The episode marks the introduction of Earl of Lemongrab. According to Moynihan, the character was undefined in the beginning; he and Tom redefined him to make him "stranger and more distinct" so people would remember him as a villain. A rough design for Lemongrab was made by Moynihan; Herpich later added his clothes and sword. The character's original name was "Lemonsour", but this was later changed. The character itself voiced by Justin Roiland. After hearing Roiland's audio, Moynihan noted that it was as if a "dream came true", due in part to Roiland giving the distinct voice to Lemongrab that Moynihan had imagined. Osborne later noted that voicing Lemongrab is taxing, and that when Roiland finishes delivering his lines, he is often covered in sweat. "Too Young" also featured the first use of Lemongrab's catchphrase, "Unacceptable!" Although it was used by Moynihan in the fourth season sequel to this episode, "You Made Me", Herpich has refused to place the line in his storyboards again for fear of overusing it.

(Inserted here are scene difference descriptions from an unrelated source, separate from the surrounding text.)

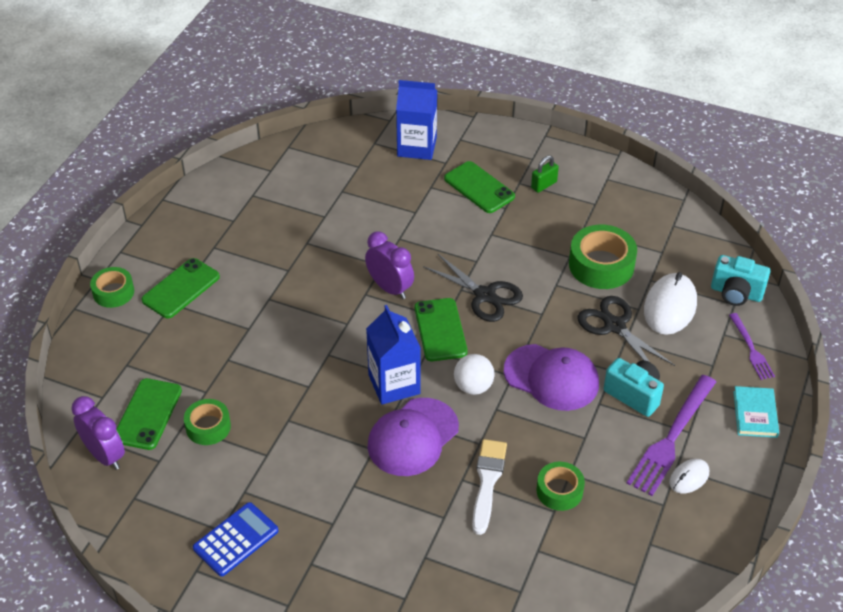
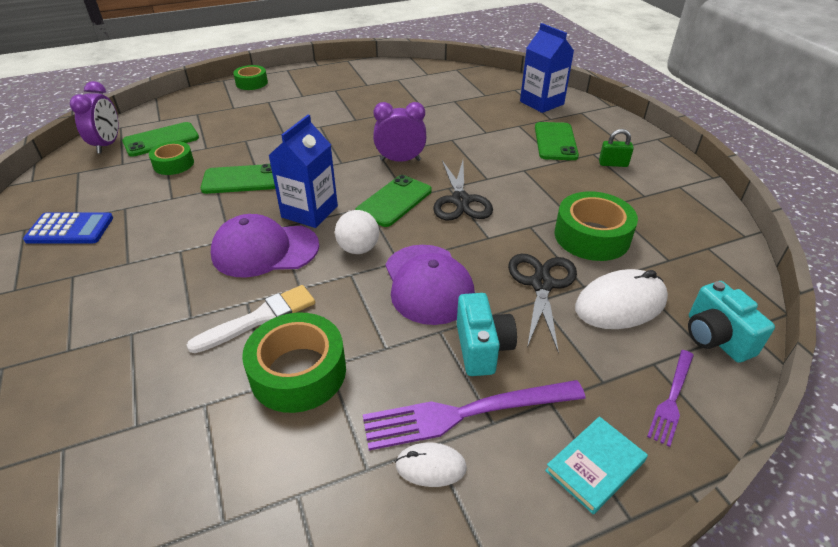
camera: 45 degrees right, 5 degrees down
(181, 288) = (285, 98): green phone -> green phone (241, 180)
(390, 288) = (400, 160): purple clock -> purple clock turned 90 degrees counterclockwise
(559, 491) = (298, 372): green tape -> green tape, size x1.63

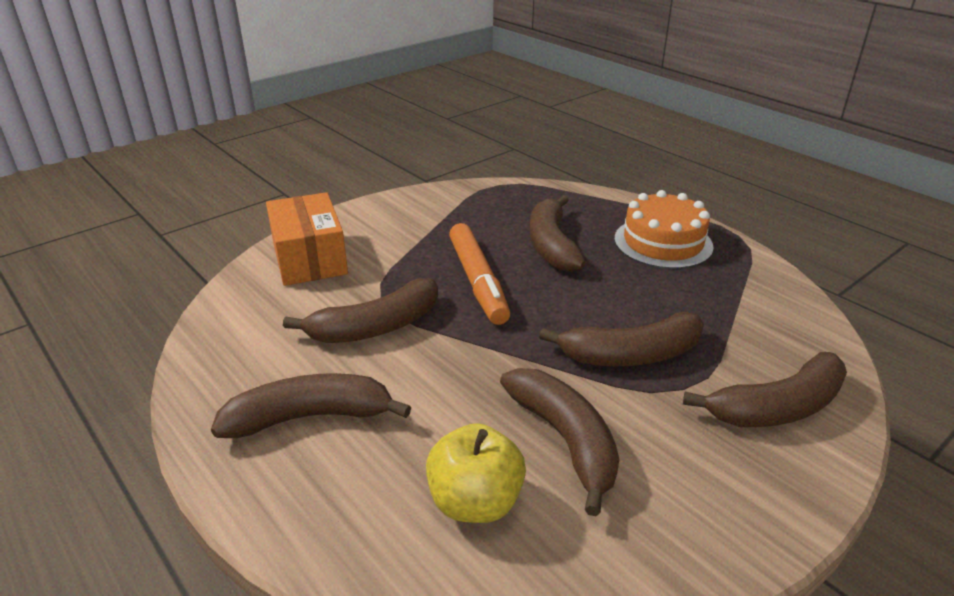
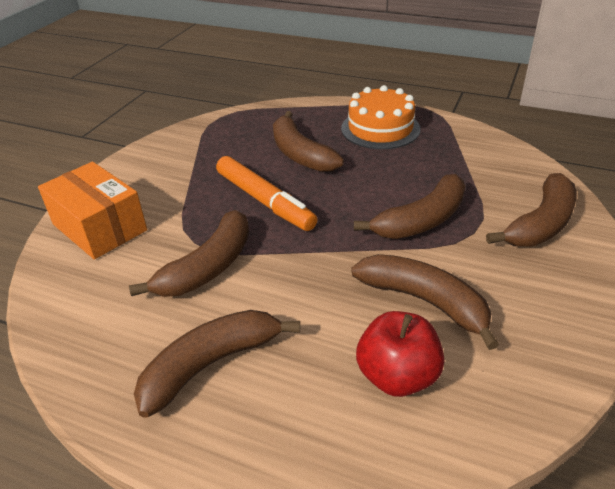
camera: 25 degrees left, 5 degrees up
(475, 502) = (397, 376): yellow apple -> red apple

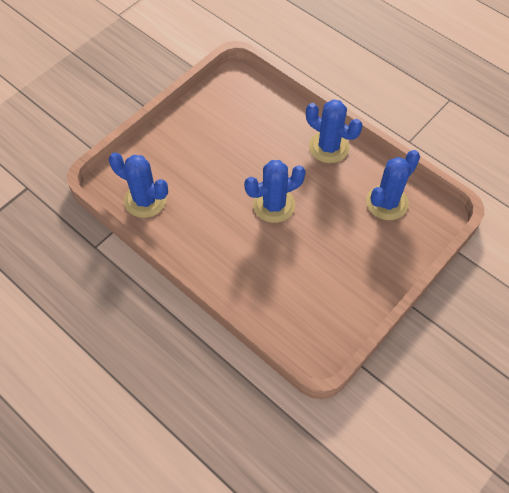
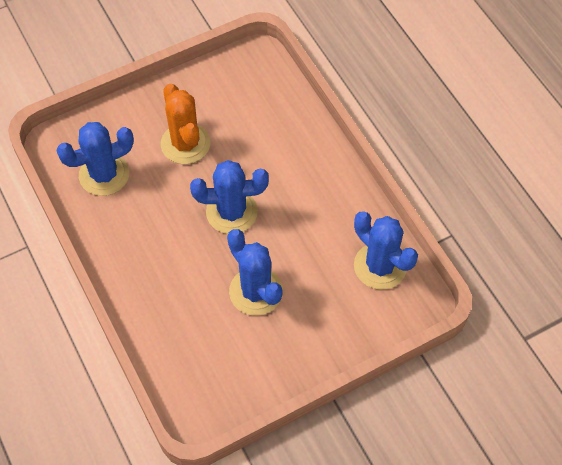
camera: 160 degrees left, 0 degrees up
(328, 147) = (130, 263): blue cactus -> blue cactus (256, 291)
(338, 248) = (185, 144): none -> orange cactus

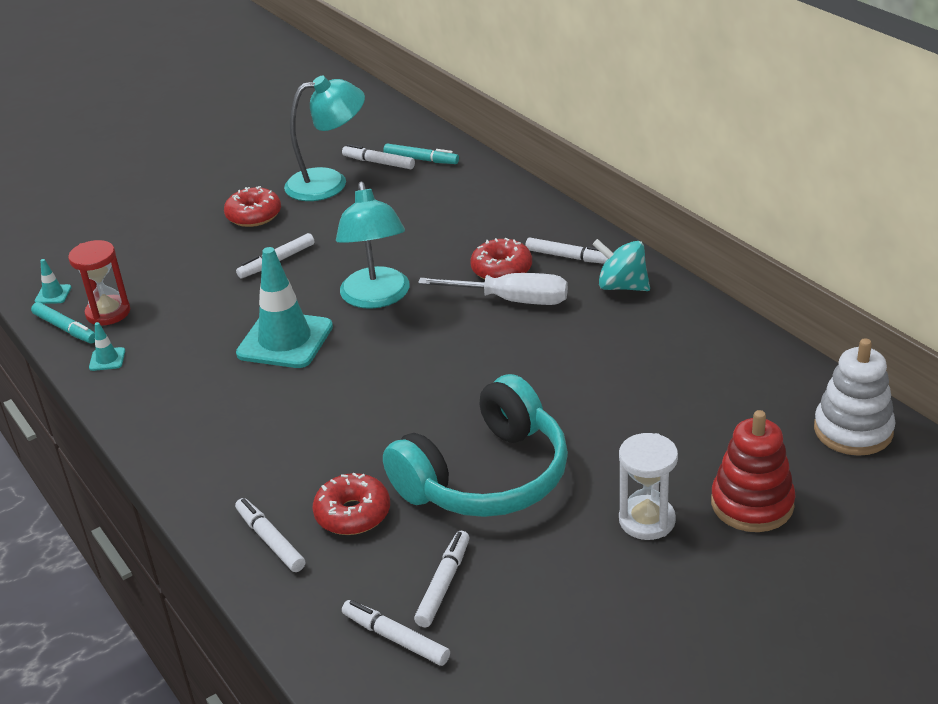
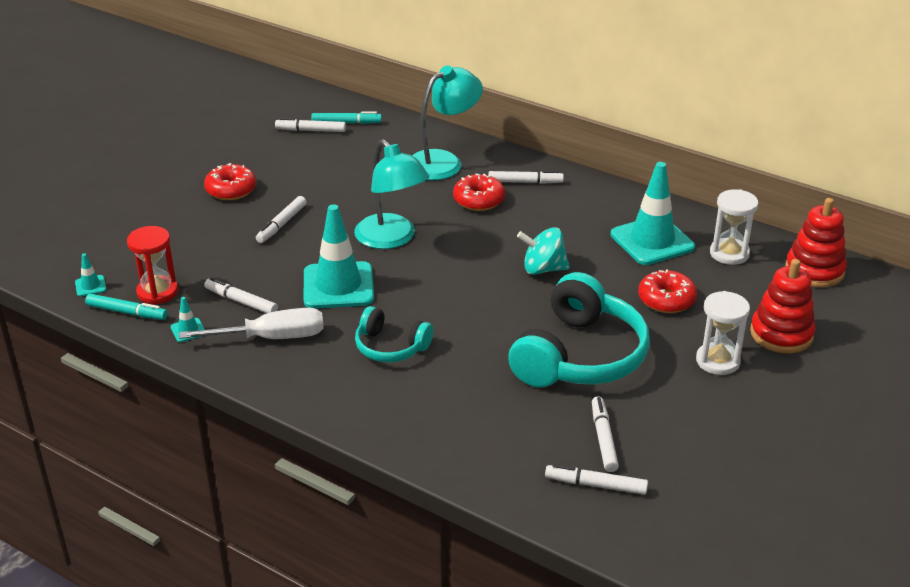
camera: 25 degrees left, 0 degrees up
(270, 540) = (444, 439): white marker -> white marker (241, 302)
(290, 420) = (390, 347): none -> turquoise headphones
(329, 183) = (279, 153): turquoise lamp -> turquoise lamp (443, 161)
(353, 514) = (496, 405): red donut -> red donut (666, 300)
(511, 300) = (504, 222): white screwdriver -> white screwdriver (271, 338)
(622, 286) = (582, 197): turquoise spinning top -> turquoise spinning top (543, 269)
(669, 354) = (652, 241): none -> turquoise traffic cone
(755, 387) = (729, 253): none -> white hourglass
(853, 430) = (814, 270): white stacking toy -> red stacking toy

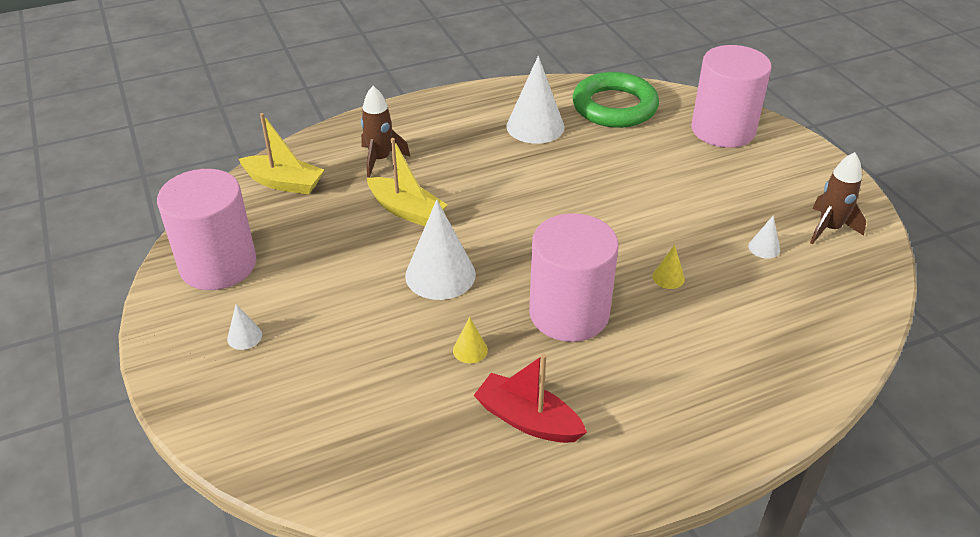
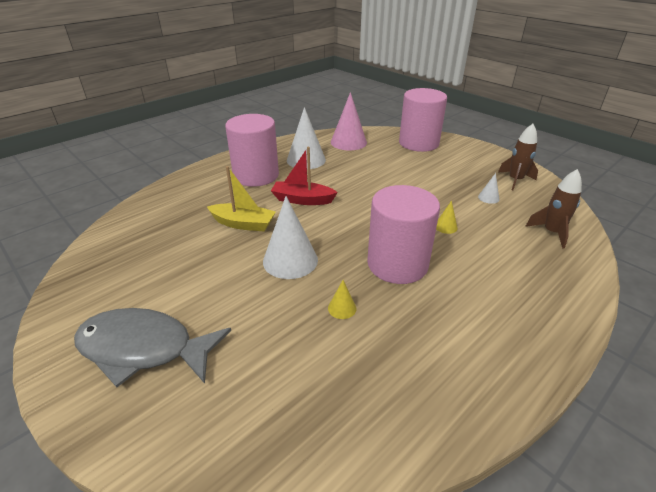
camera: 20 degrees left, 5 degrees down
(218, 265) = (100, 295): pink cylinder -> pink cylinder (256, 175)
(244, 336) = (144, 348): white cone -> grey fish
(284, 183) = (139, 225): yellow boat -> none
(380, 159) = (208, 196): brown rocket -> brown rocket (551, 232)
(527, 420) = (417, 349): red boat -> red boat (302, 200)
(614, 106) = (348, 142): green ring -> pink cone

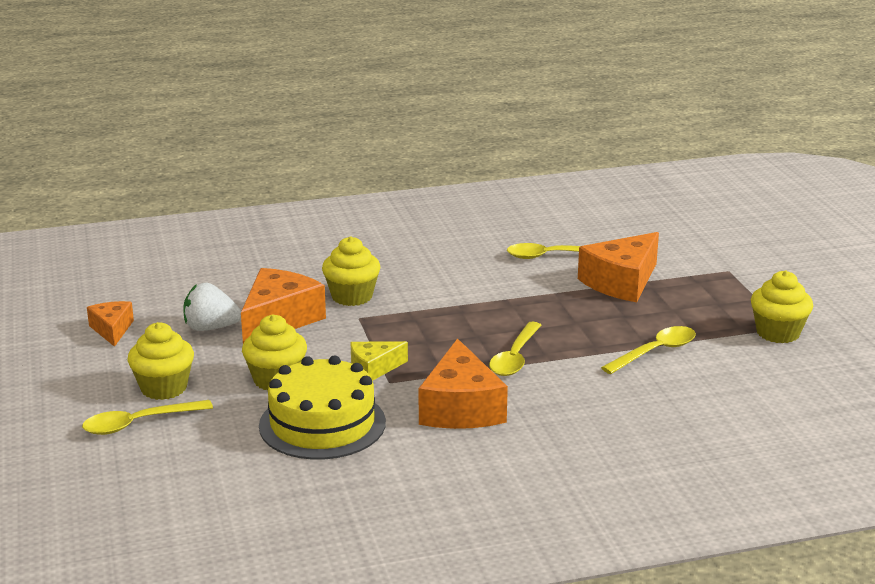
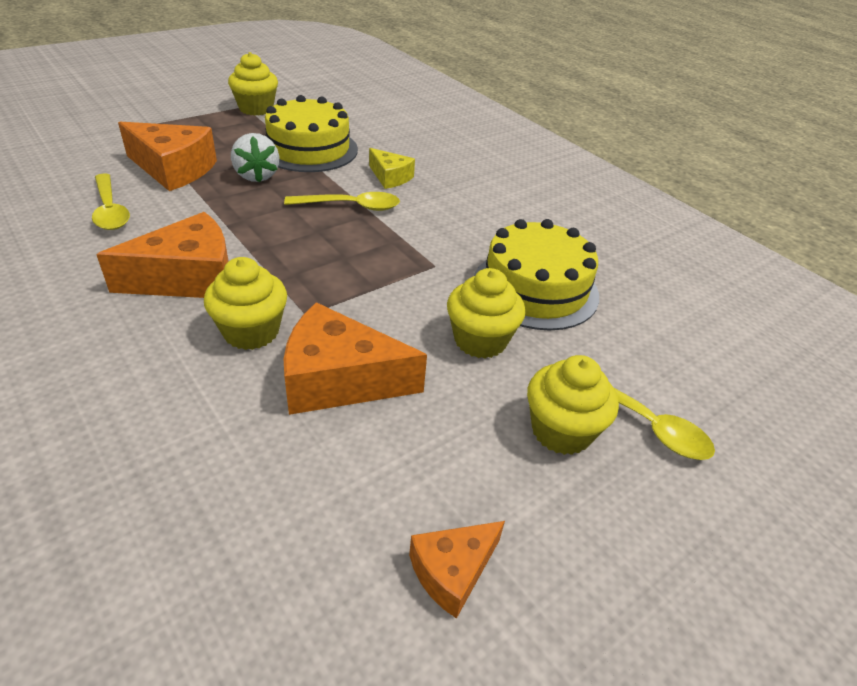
camera: 115 degrees left, 15 degrees up
(211, 328) = (391, 442): white strawberry -> white strawberry (257, 176)
(373, 368) = (416, 279): yellow cheese -> yellow cheese (390, 177)
(460, 408) = (453, 221): orange cheese -> orange cheese (188, 278)
(655, 352) = (309, 149): yellow spoon -> yellow cake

Peppermint Butler mentions that food comes from Mars; this was an ad lib on the part of Steve Little, who was instructed to talk randomly only so that he could be interrupted by Roiland. This accidental detail excited Moynihan, who thought that it would be over-analyzed on the Internet. To his disappointment, most fans seemed to ignore the detail.

The idea to have Princess Bubblegum be a 13-year-old girl was first introduced in the second season episode "Mortal Recoil". The younger version of Bubblegum was voiced by Isabella Acres, who had previously played the role in "Mortal Recoil". According to Moynihan, there were initially "rumors" to keep Bubblegum young for several episodes, but eventually her 13-year-old version was relegated to only two appearances before she reverted to normal.

==Reception==
"Too Young" first aired on Cartoon Network on August 8, 2011. The episode was viewed by 2.089 million viewers and scored a 0.34 Nielsen rating in the 18- to 49-year-old demographic. Nielsen ratings are audience measurement systems that determine the audience size and composition of television programming in the United States, which means that the episode was seen by 0.34 percent of all households aged 18 to 49 years old were watching television at the time of the episode's airing. The episode first saw physical release as part of the 2013 Jake vs. Me-Mow DVD, which included 16 episodes from the series' first four seasons. It was later re-released as part of the complete third season DVD on February 25, 2014.

Ryan Thompson of Watch Play Read awarded the episode a 90%, calling it "the episode that [he has] been looking forward to this season." He concluded that it was a fun episode to watch, but that he wished that the Finn and young-Bubblegum relationship could have been developed over the span of a few more episodes. Tyler Foster of DVD Talk argued that the episode was an example of the season "fleshing out the characters viewers have come to know and love" by elaborating on the relationship between Finn and Bubblegum. Foster praised the introduction of Lemongrab, writing that the episode "reveals a number of weird and sometimes paralyzingly funny quirks about the truly bizarre Earl of Lemongrab". Oliver Sava of The A.V. Club named "Too Young" as one of the ten additional episodes of the series that illustrates that "emotional complexity" lies "beneath Adventure Times weirdness".

The decision to revert Princess Bubblegum to her original 18-year-old self was met with contention on the Internet, with many fans noting that the decision merely returned the show to its second-season status quo. Ward expressed disregard for these opinions, and the episode's co-storyboarded Tom Herpich stated in the DVD commentary: "We're not out there to give people a hard time. We're out there to make quality entertainment." Herpich and Rebecca Sugar also argued that the point of Bubblegum reverting to 18 was meant to be emphasize the idea of sacrifice, as well as the fact that the Candy Kingdom cannot function without her as ruler.

The episode was later nominated for a 2012 Primetime Emmy Award for Outstanding Short-format Animated Program.